Insights into News Data
The study provides valuable insights into the roles of news sources, topics, and event types in aluminum price forecasting, shedding light on the complexities of news data and its potential applications in market analysis.
Demerits
Limited Dataset
The study relies on a dataset spanning from 2007 to 2024, which may not capture long-term trends or structural changes in the market, potentially limiting the generalizability of the findings.

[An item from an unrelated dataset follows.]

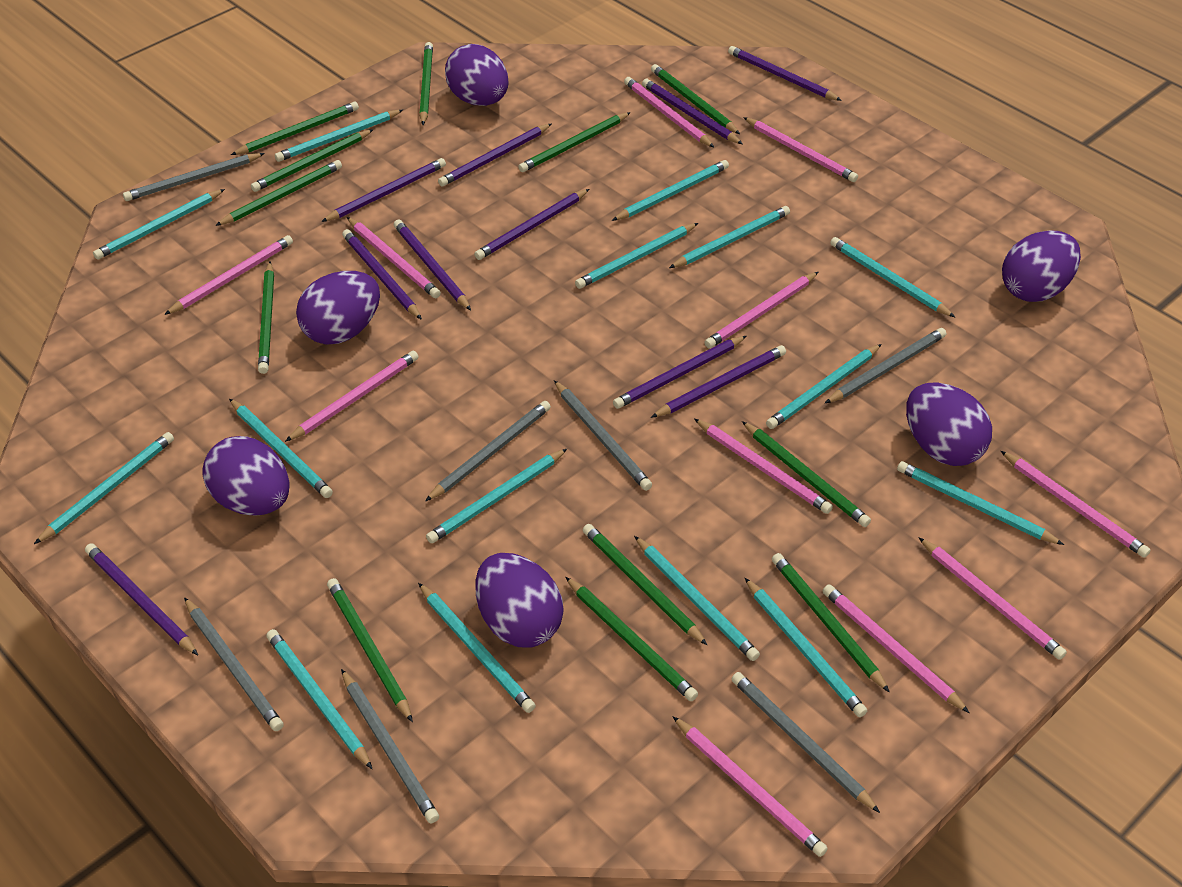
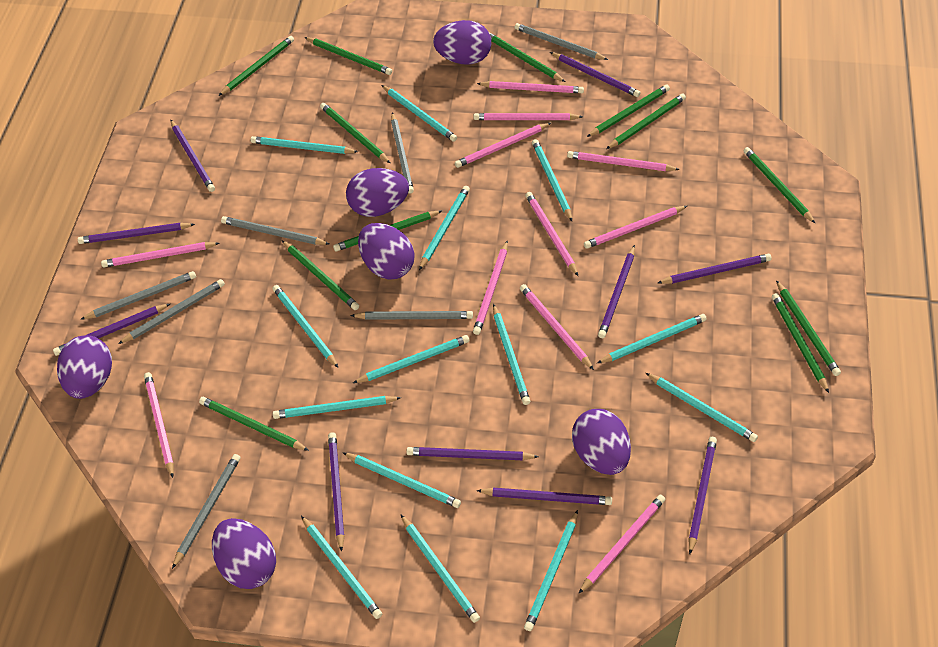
turquoise pencil: 15 -> 14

Dependence on Specific LLM
The study's results are contingent on the performance of the finetuned Qwen3 model, which may not generalize to other LLMs or datasets, highlighting the need for further research on the robustness and transferability of these models.
Expert Commentary
The study's findings are significant, as they demonstrate the potential of finetuned LLMs to improve predictive performance in commodity price forecasting. However, the results are contingent on the performance of a specific LLM, and the study's reliance on a limited dataset may limit the generalizability of the findings. Additionally, the study's focus on aluminum prices may not generalize to other commodities or markets. Nevertheless, the study's insights into the roles of news sources, topics, and event types in aluminum price forecasting are valuable and have significant implications for investors and policymakers seeking to improve market analysis and forecasting.
Recommendations
- ✓ Future studies should investigate the robustness and transferability of finetuned LLMs across different datasets and commodities.
- ✓ Researchers should explore the potential applications of natural language processing in market analysis and forecasting, including text analysis and opinion mining.